While the NHL’s only game on Super Bowl Sunday might have been one too many for Cristobal Huet‘s liking, it was one too few for Jaroslav Halak.
With the Habs up 3-0 over the visiting Rangers, Huet allowed 5-straight goals over the final 37 minutes of play. The goals were not entirely his fault as the Rangers managed to use their muscle and their hustle to completely dominate a weary Montreal team. The Habs got off to a great start thanks to a sizzling powerplay that went 3-for-5, but they were unable to cope with the bruisin’ Blueshirts during 5-on-5 play.
Midway through the second period, after Brandon Dubinksy cut the Habs’ lead to one – 24 seconds after Michal Rozsival had broken the ice for New York – Jaroslav Halak took a quick glance in the direction of his coach. The back-up netminder, who very nearly saved Montreal’s season last year, has not had the chance to start a game in the NHL this year. And it looks like he might not get that opportunity.
Less than a month after getting the call to come up to Montreal, Halak is heading back down to Hamilton.
It will be interesting to see how the young Slovakian netminder handles this latest setback. Disappointed with being assigned to Hamilton straight out of training camp, Halak quickly regained his form after a slow start to the season; he posted a 9-7-2 record with a 2.26 GAA and a 0.922 save percentage before being called up to Montreal.
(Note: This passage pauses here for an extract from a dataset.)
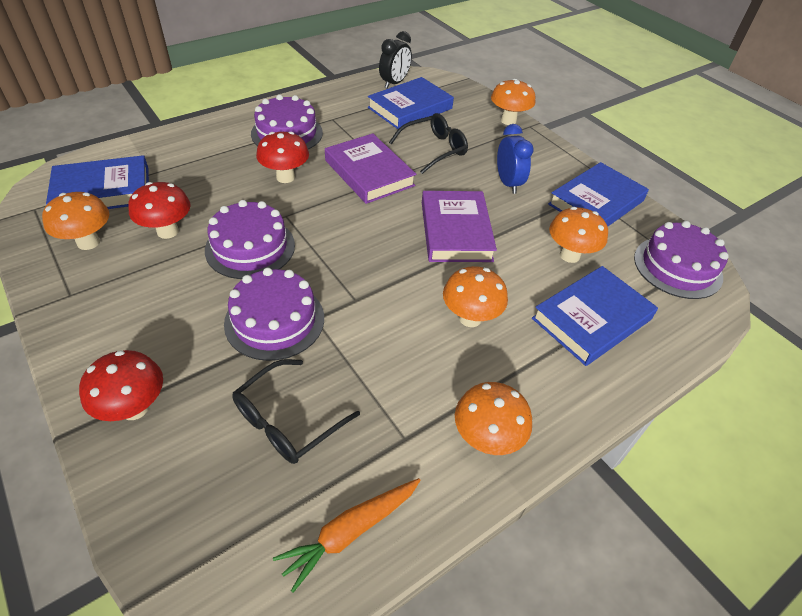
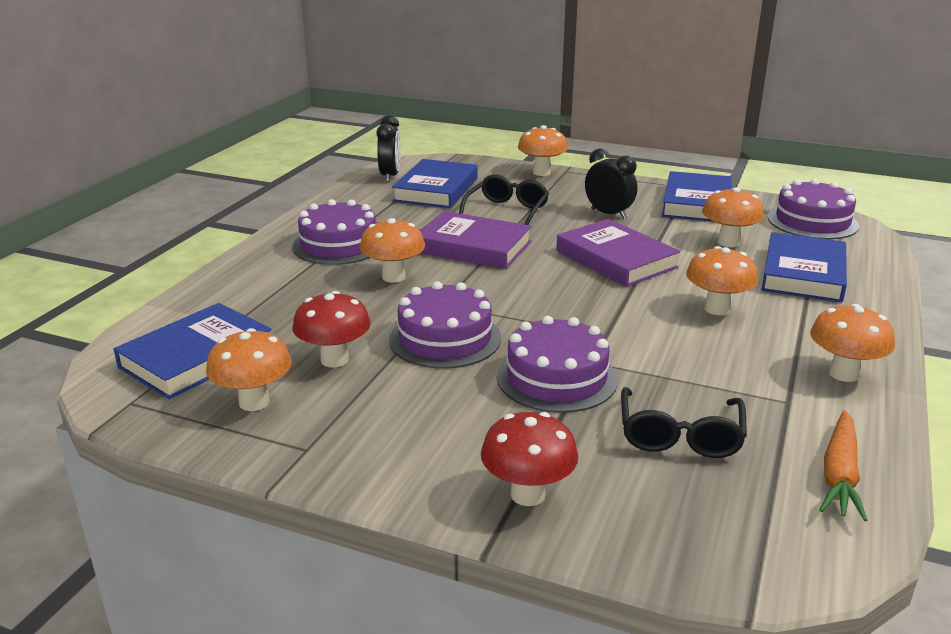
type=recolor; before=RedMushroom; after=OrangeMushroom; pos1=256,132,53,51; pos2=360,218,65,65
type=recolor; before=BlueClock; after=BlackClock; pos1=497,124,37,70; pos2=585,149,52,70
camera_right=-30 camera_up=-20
The 22-year old is a restricted free agent at the end of the season and it was earlier rumoured that he was thinking of playing in Russia if he did not see quality ice-time. While it is extremely unlikely that another NHL team will send Halak an offer sheet during the off-season, it is a real possibility that he could decide to sign a lucrative contract with a Russian team, in the same way that Alexander Perezhogin jumped ship after last season and signed with Russian Super League team Salavat Yulaev. Perezhogin’s salary jumped from $627 000 with the Habs to nearly $1.8 million.
The Canadiens’ organization obviously has tremendous faith that Carey Price has the potential to become a franchise goaltender. The only reason that Halak was even called up to Montreal was so that Price could log heavy minutes down in Hamilton. While Price’s development is important for the Canadiens, they should be careful not to alienate their other assets.
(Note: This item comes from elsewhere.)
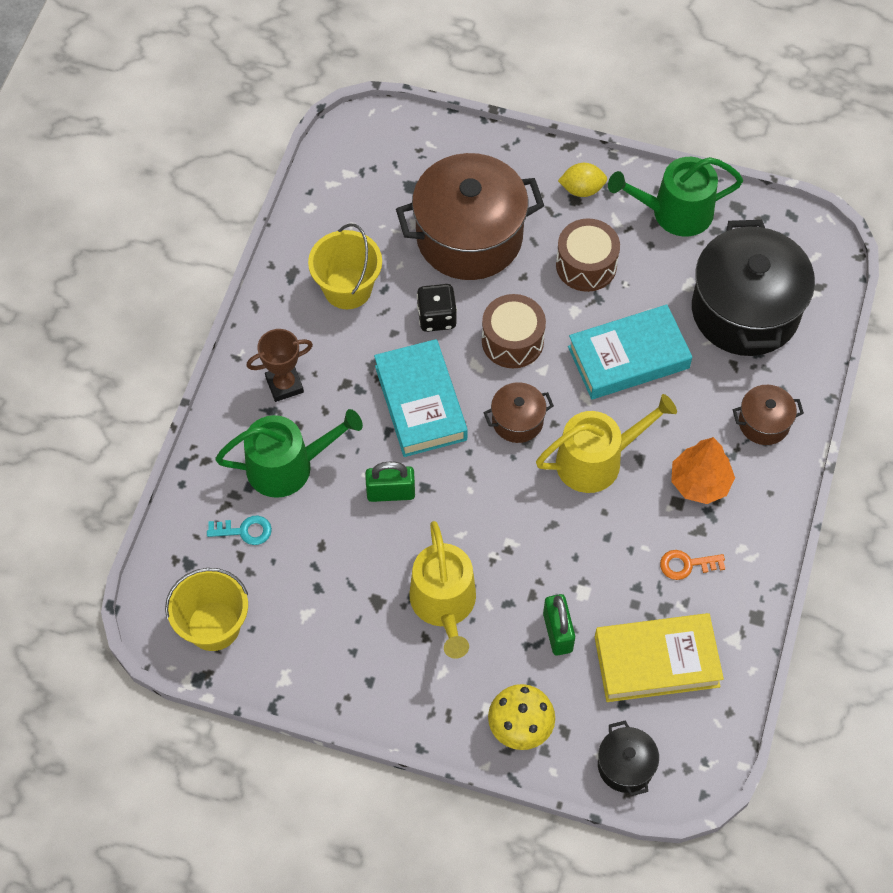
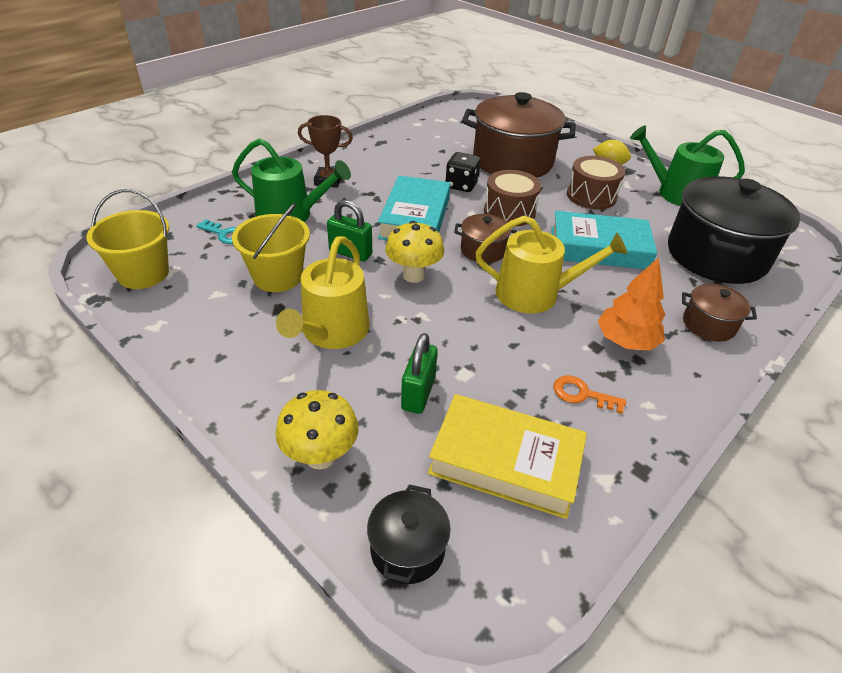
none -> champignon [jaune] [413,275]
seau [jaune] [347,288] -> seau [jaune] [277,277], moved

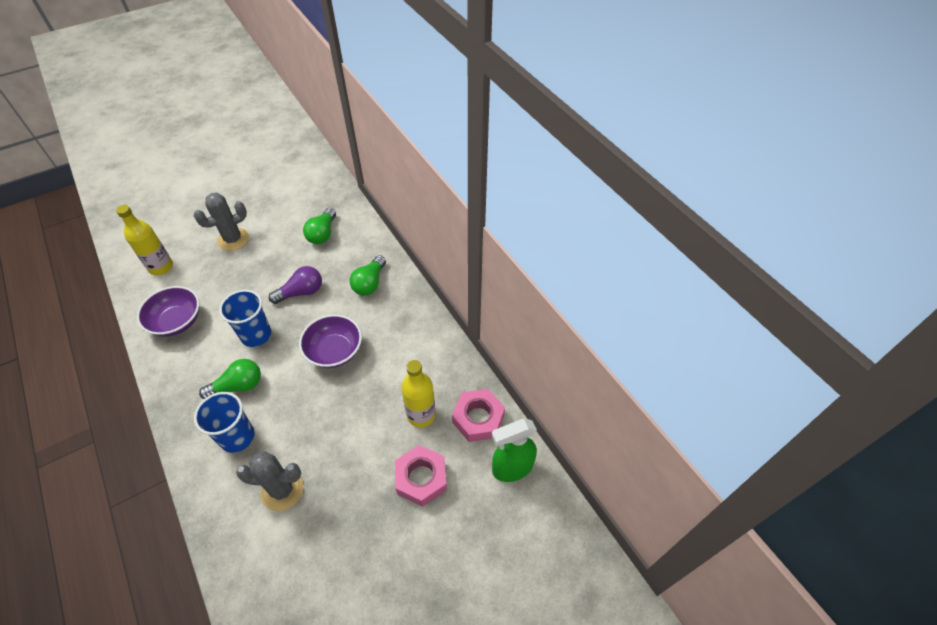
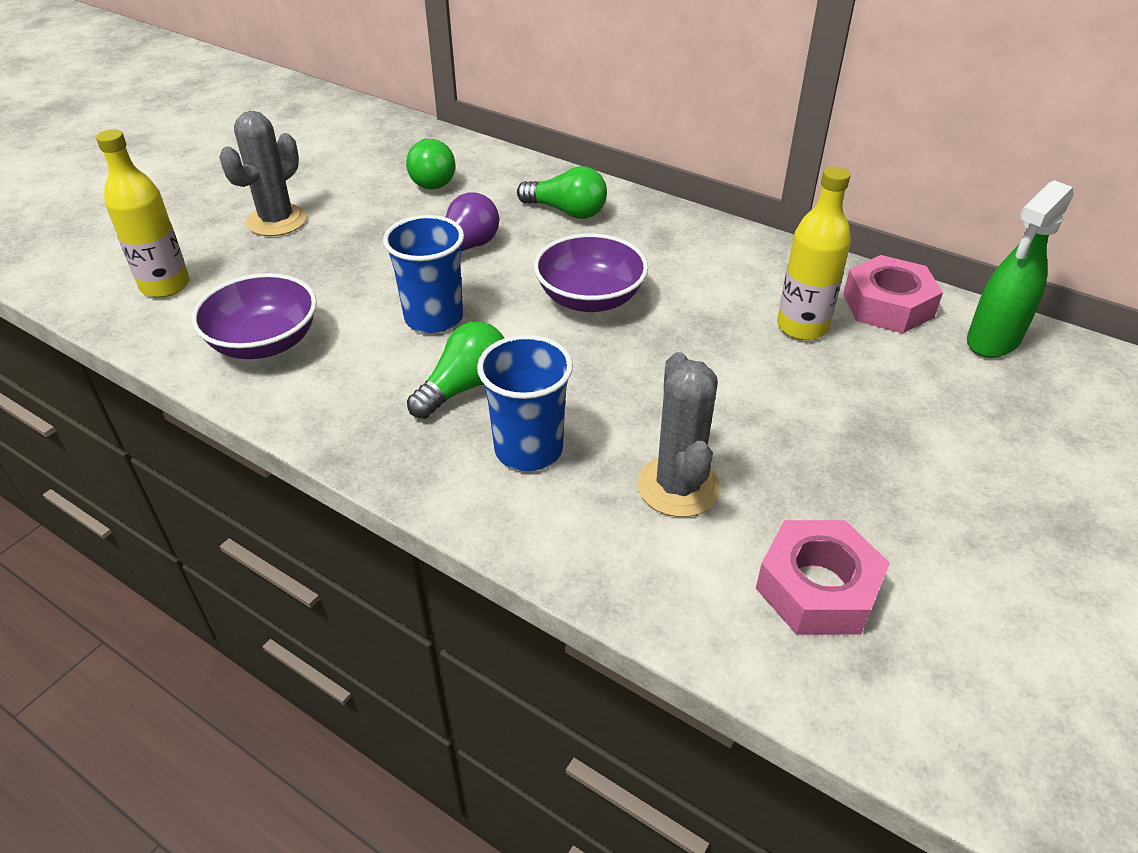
écrou [rose] [421,478] -> écrou [rose] [817,588], moved
cactus [gris] [282,490] -> cactus [gris] [678,486], 75 degrees counterclockwise
ampoule [vert] [370,283] -> ampoule [vert] [567,211], 60 degrees counterclockwise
Yann Danis, who broke into both the AHL and the NHL with shutouts, now finds himself assigned to back-up duties for the Bulldogs. The 27-year old Lafontaine, Quebec native becomes an unrestricted free agent at the end of the season and will most certainly end his relationship with the Habs and look for opportunities elsewhere.
While Huet’s position right now as the Habs’ number one goaltender is unquestionable, he may not see much of a future in Montreal if Carey Price is stealing away starts down the stretch. The French goalie has done a good job of answering the critics who have questioned his ability to be a reliable netminder in this league. Last year he was named to the Eastern All-Star team, the previous year he led the league with the best save percentage (0.929), and last month he was the NHL’s Third Star, posting an 8-2-1 record, a 2.40 GAA, and notching one shutout. Huet has great skill, an uncanny calmness, and is a great team player. If he remains unsigned by July 1, he may be one of the hottest item’s in this year’s free agent market.
Imagine this worst case scenario:
As an unrestricted free agent, Huet signs long-term contract with another NHL team.
Jaroslav Halak, disappointed with his ice-time, bolts for Russia.
Yann Danis signs a one-year deal with a club willing to take a chance on him.
That leaves Carey Price as an untested number one puck-stopper and maybe Cedrick Desjardins as a backup? Not the most inspiring of situations – and that’s not even mentioning the fact that those 3 players could leave without the Habs getting any form of compensation.
The next few weeks will be telling as we’ll see how Halak reacts to being snubbed in Montreal, how Price fairs with the big boys again,and how Huet deals with the pressures of being the go-to netminder on a team hoping to capture the top spot in the East.